Casualty Risk: Playing Catch Up

casualty catch up

The complexity of casualty business and the fact that it exhibits more challenging dynamics relative to property catastrophe are no longer sufficient justification for not developing a robust risk management framework. While property risk management has evolved over three decades since the early days of catastrophe modelling, casualty is being compelled to catch up fast.  After all, shouldn’t casualty insurers benefit from the same access to information that property insurers have when facing decisions regarding purchasing reinsurance?
It is hard to remember a time when today’s exposure models were not available to support decision-making in all key areas of insurers’ short-tail property portfolios.

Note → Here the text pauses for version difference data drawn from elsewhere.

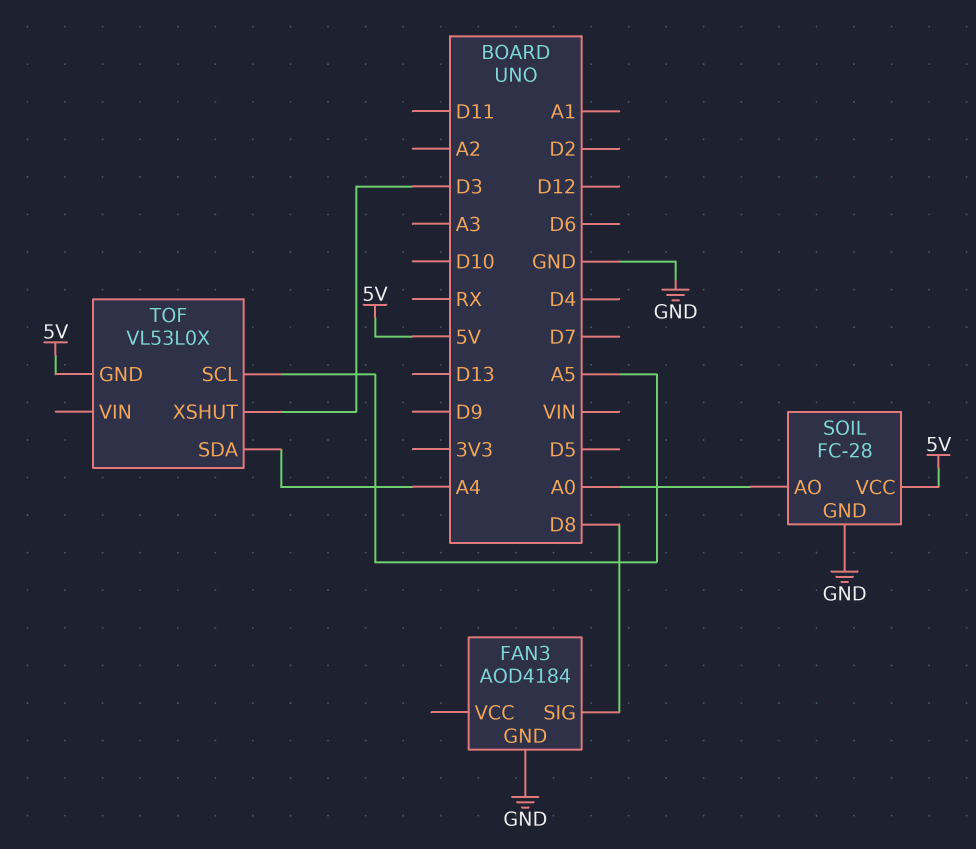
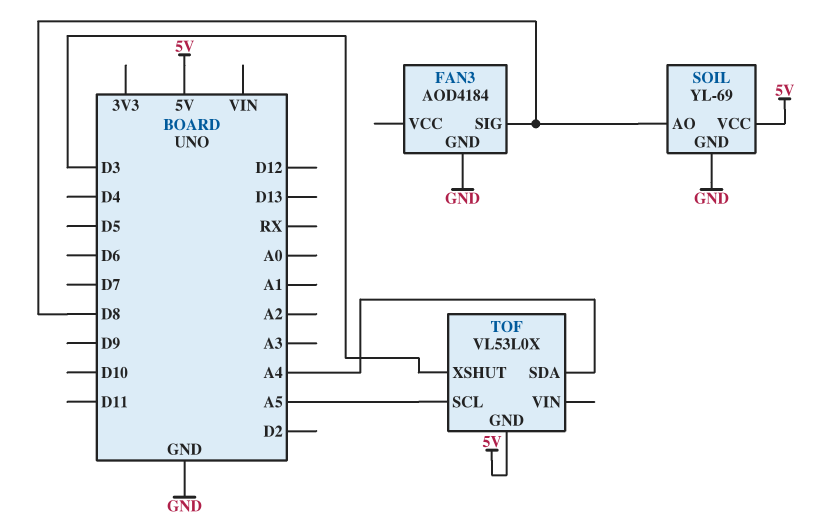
SOIL: FC-28 -> YL-69
SOIL pin AO: A0 -> D8

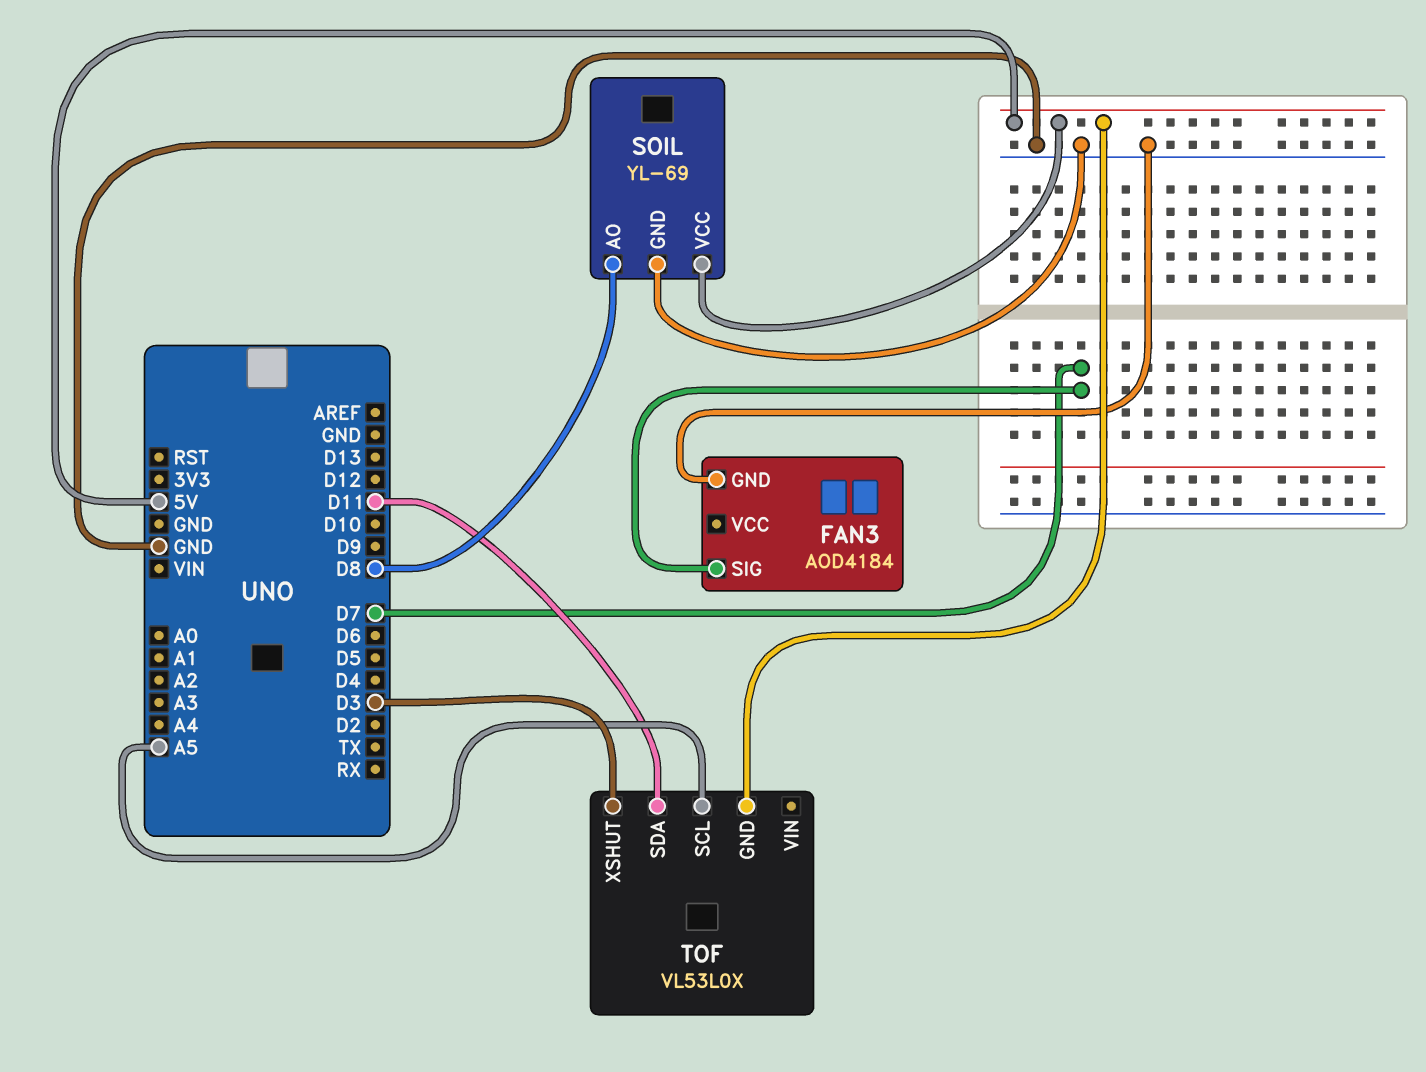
FAN3 pin SIG: D8 -> D7
TOF pin SDA: A4 -> D11

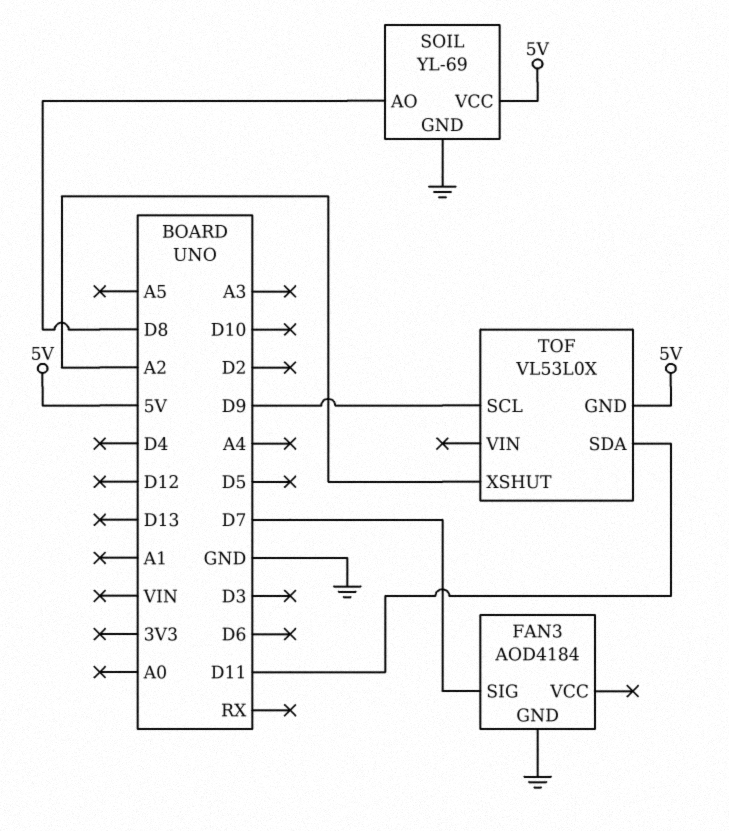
TOF pin SCL: A5 -> D9
TOF pin XSHUT: D3 -> A2

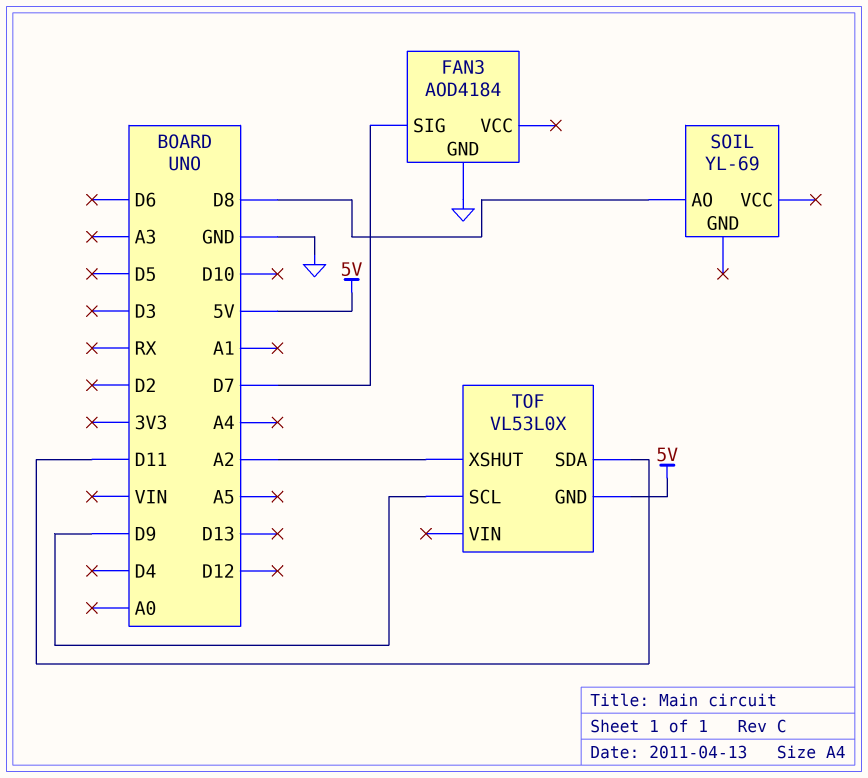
SOIL pin GND: GND -> none
SOIL pin VCC: 5V -> none

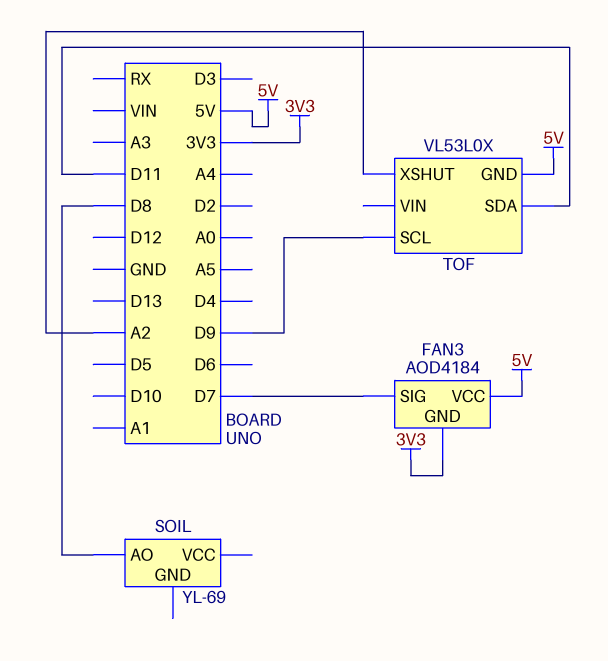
FAN3 pin GND: GND -> 3V3
FAN3 pin VCC: none -> 5V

Even Luddites would concede that the global insurance industry’s risk management framework for property threats is more robust and effective today.

Indeed, over the past 30 years the property catastrophe market has been transformed by the universal adoption of exposure-based vendor models to evaluate downside risk. The output from these models underpins modern risk management frameworks and is required to satisfy internal and external stakeholders that capital is concomitant with the level of risk assumed.

The Traditional Approach

In contrast, the global casualty market has not evolved in its use of exposure-based modelling. At present, the insurance industry generally focuses on loss ratio to support casualty risk management decision-making. However, this is a performance metric, not a downside risk one.

Some companies have incorporated realistic disaster scenarios (RDS) into their casualty risk management frameworks. Yet while RDS is a good step towards addressing downside risk, the challenges of relying on this approach are determining appropriate realistic scenarios and the methodology for quantifying the associated loss which, if inconsistent, could easily over or underestimate tail risk.

An RDS methodology also fails to quantify losses across the return period spectrum, creating a binary assumption of downside risk.

As another methodology, some companies also rely on factor-based formulae, such as volumes of premium or standard equations of reserve risk. However, this approach does not provide any insight into the individual exposures, classes, customer types and accumulations within industries that drive downside risk.

While property perils are understandably considered the greater liquidity threat, given the nature of the losses, the facts suggest a different hierarchy and warrant consideration.

A More Robust Approach?

Over the past 35 years, according to AM Best’s September 2014 Special Report on US Surplus Lines, catastrophe losses caused 7% of financial impairments while 47% were caused by deficient reserves.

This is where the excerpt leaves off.